That which is not in the seed cannot appear in the tree which comes out of it, says an aphorism of the Vedānta philosophy. This being an undeniable truth, even from a common sense standpoint, it may be asked: If God is formless, and if that formless, abstract God be the source from which the universe has come, then how can that creation contain any form? If man's creator is formless, to put the question in another way, wherefrom has He His form? If God has no form, then He can have no idea of form, and having no idea of form, how can He then create form, for creation is but expansion of Idea.
Creation has sprung from God's will, says the Holy Bible, as also the Veda. These tell us—and both the Christians and the Hindoos are agreed on this point—that God has a Will. What is will? It is but the function or attribute of the mind. Just as where there is no fire there can be no smoke, so where there is no mind there can be no will. Once we admit that God has a will, we cannot escape admitting that He has a mind, the function of which—will—He exercised in order to create the universe.
Now then, it being established that God has a mind, the question may be asked: Is that mind encased in a body? If so, what sort of a body is it? Is it physical; that is to say, is it formed of the same material of which the human body is made? Or is it a body made of abstract spirit? This is not possible, for mind is defined by the Vedas to be that principle within us which has the power of willing and non-willing. Scientists and modern philosophers define mind with practically the same purport. This vibration of the mind, willing and non-willing, is brought about or induced by the reflections cast upon if by external or internal objects, through its channels of communication, the five cognizing senses, the physical counterparts of which are the Eye, the Ear, the Nose, the Palate and the Skin, which cognize respectively Form, Sound, Smell, Taste and Touch, under which five heads the Vedas have classified all forms of matter or objects. A mind without these five channels cannot exist, for, having no channels, it receives no impressions of objects, and has therefore no chance of either willing or non-willing, which is its attribute and its only substance and composition.

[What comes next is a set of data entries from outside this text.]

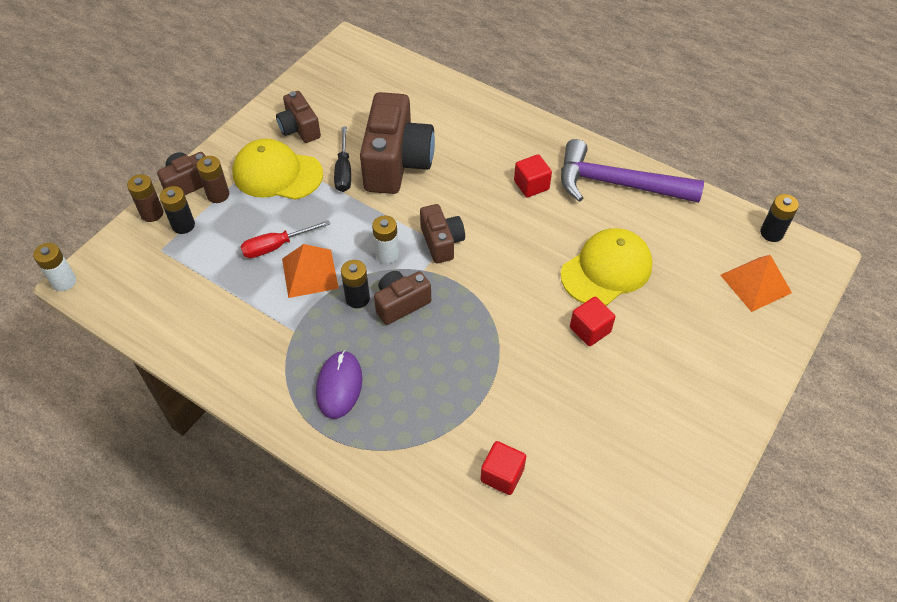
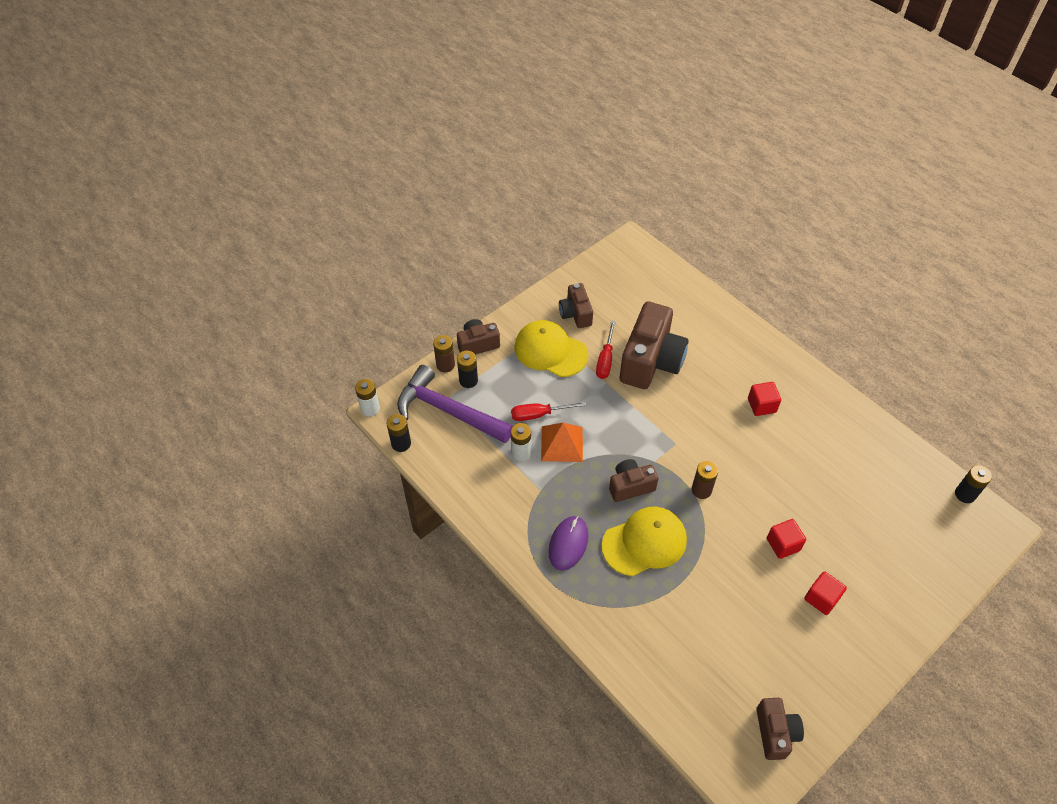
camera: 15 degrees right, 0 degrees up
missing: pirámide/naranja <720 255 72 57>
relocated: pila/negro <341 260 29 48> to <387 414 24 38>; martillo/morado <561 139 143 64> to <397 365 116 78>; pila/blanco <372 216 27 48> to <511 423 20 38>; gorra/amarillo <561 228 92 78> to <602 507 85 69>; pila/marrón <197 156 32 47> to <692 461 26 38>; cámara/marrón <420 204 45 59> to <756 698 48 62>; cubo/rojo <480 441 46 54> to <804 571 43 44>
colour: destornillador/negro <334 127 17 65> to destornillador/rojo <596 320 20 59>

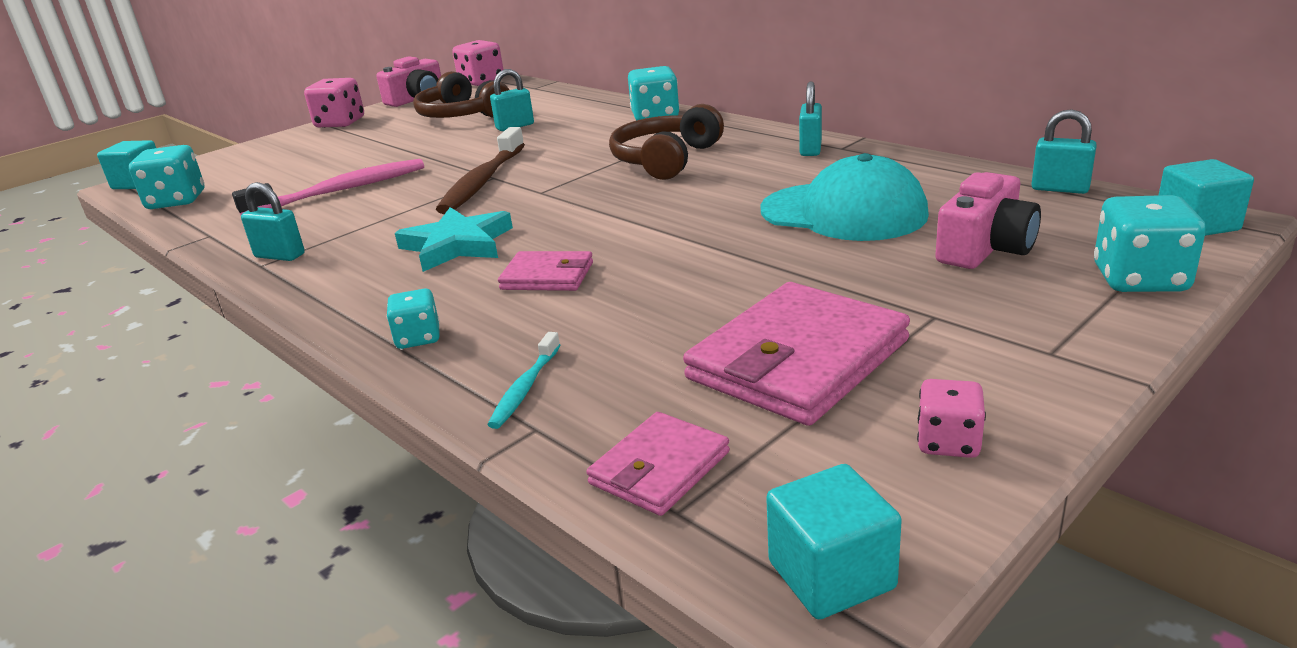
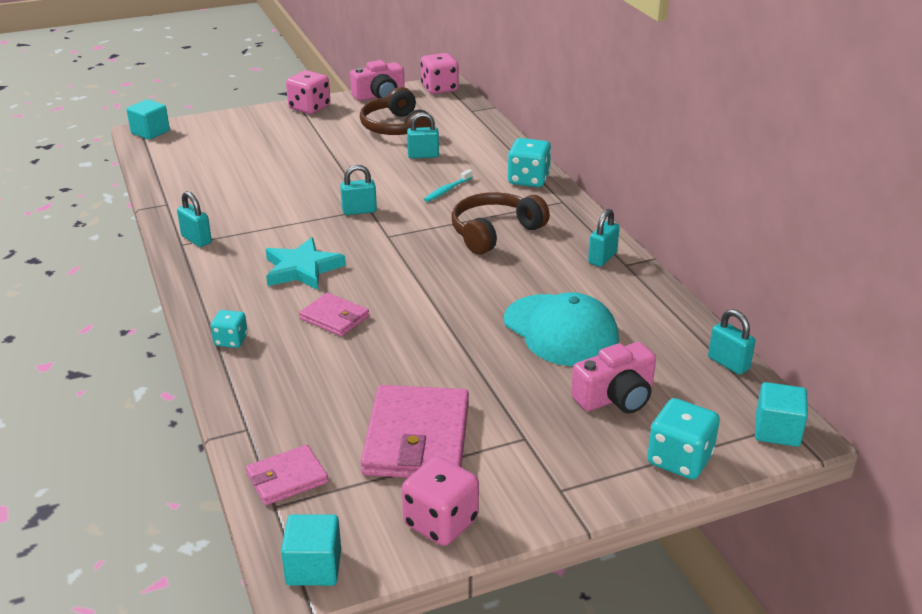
camera: 20 degrees right, 5 degrees up
missing: dado/turquesa <129 145 75 64>; cepillo de dientes/rosa <232 159 192 56>
relocated: cepillo de dientes/turquesa <487 332 74 97> to <424 169 49 33>
exchanged: cepillo de dientes/marrón <436 127 89 87> to candado/turquesa <340 165 37 50>
spun: cartera/rosa <683 282 227 144> = <360 385 109 93> 60 degrees counterclockwise
size: dado/rosa <917 379 69 79> = <402 456 77 90> x1.67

Once we acknowledge that God has a mind, we cannot help acknowledging these channels of that mind, the five senses. God has therefore not only a mind, but the Power of Seeing (eye), the Power of Hearing (ear), the Power of Smelling (nose), the Power of Tasting (palate), and the Power of Feeling (skin). The mind has also five other powers called its working senses; viz., the Power of Speaking, the Power of Holding, the Power of Moving, the Power of Excreting and the Power of Generating, otherwise called the vocal organs, the hands, the feet, the excretory organ and the generating organ. Thus God, possessing a mind, is bound to possess the ten senses, without which the mind cannot act, and inaction of the mind is its destruction or non-existence. God, having a mind, has to have an Ego, too, for mind is but a product or channel of the Ego, which means I-ness or Self-Consciousness. So that God has all the principles of which man is formed, once it is admitted that God has a mind. And there is no sane man who can deny to God the possession of a mind of which the universe is the design and creation of which man is but a tiny part.
The Christian Bible says that God has made man in His own image, which means that man is the reflection, more or less imperfect, of God. Is it then possible that what is not in the original is present in the reflection? If the human soul, according to this scriptural saying, is a reflection (image) of the Deity, has not that Deity a mind and body, as Its reflection, the human soul, has?

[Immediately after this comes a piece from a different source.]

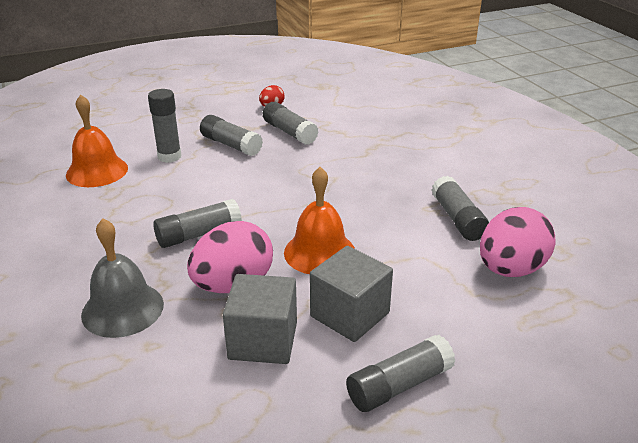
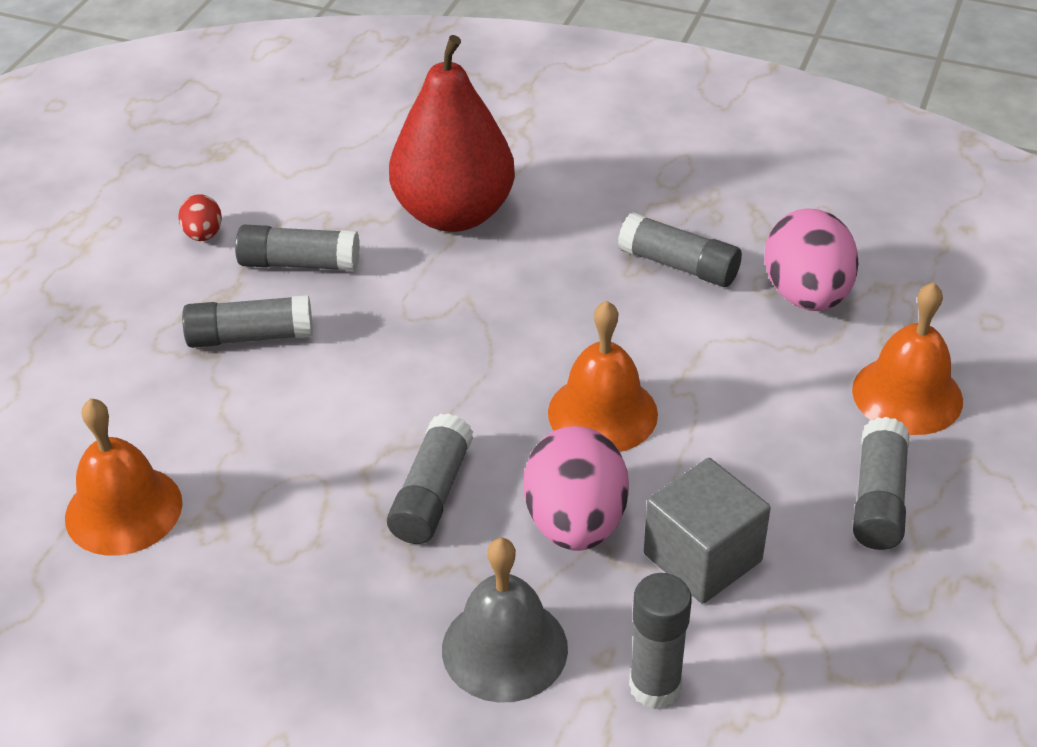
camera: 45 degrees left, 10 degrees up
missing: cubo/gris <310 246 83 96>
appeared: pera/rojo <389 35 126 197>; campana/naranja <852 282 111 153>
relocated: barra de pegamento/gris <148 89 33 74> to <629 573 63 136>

The answer is: It has, only the Divine Mind, being consummately pure in its state and perfect in its working, is absolutely powerful to create, preserve and destroy; and the Body in which the Divine Mind is encased is composed of a substance not of any material make.
But what does this Body of God look like? Is it like a human body? The answer is: Yes, but of a perfection of shape, symmetry and beauty, with which no human body can be compared; it is the Original Body, of which the human body is a poor imitation.
The question will be asked: Has God then as good a finite body as any of us? The answer is; NO, in capital letters. God's Body is no more finite than the human body is. There is nothing in Nature which is finite, not even a blade of grass, or the tiniest speck of earth.
All is infinite—all that you see around you, or perceive within you. There is no such word as finite in the dictionary of Nature, in the lexicon of Creation. All, all that looks ever so small and circumscribed to the fleshly eye of ignorance, is vast and endless to the eye of spiritual wisdom. All that to the physical sight is limited in shape and life is before the vision of the soulful student of Creation's mysterious laws limitless beyond grasp.
Take a grain of earth, and try to trace its origin by the light of the discoveries made by sages who probed into the inmost depths of Nature with the needle of pure spiritual concentration, and you will find that that grain of earth has sprung from Water, Water from Fire, Fire from Air, Air from Ether, and Ether from Sound, Sound from Mind in its effort to cognize outside of it objects projecting from within itself, Mind from Ego, Ego from Consciousness, and Consciousness from the Infinite Love-ocean, the basic principle of Creation.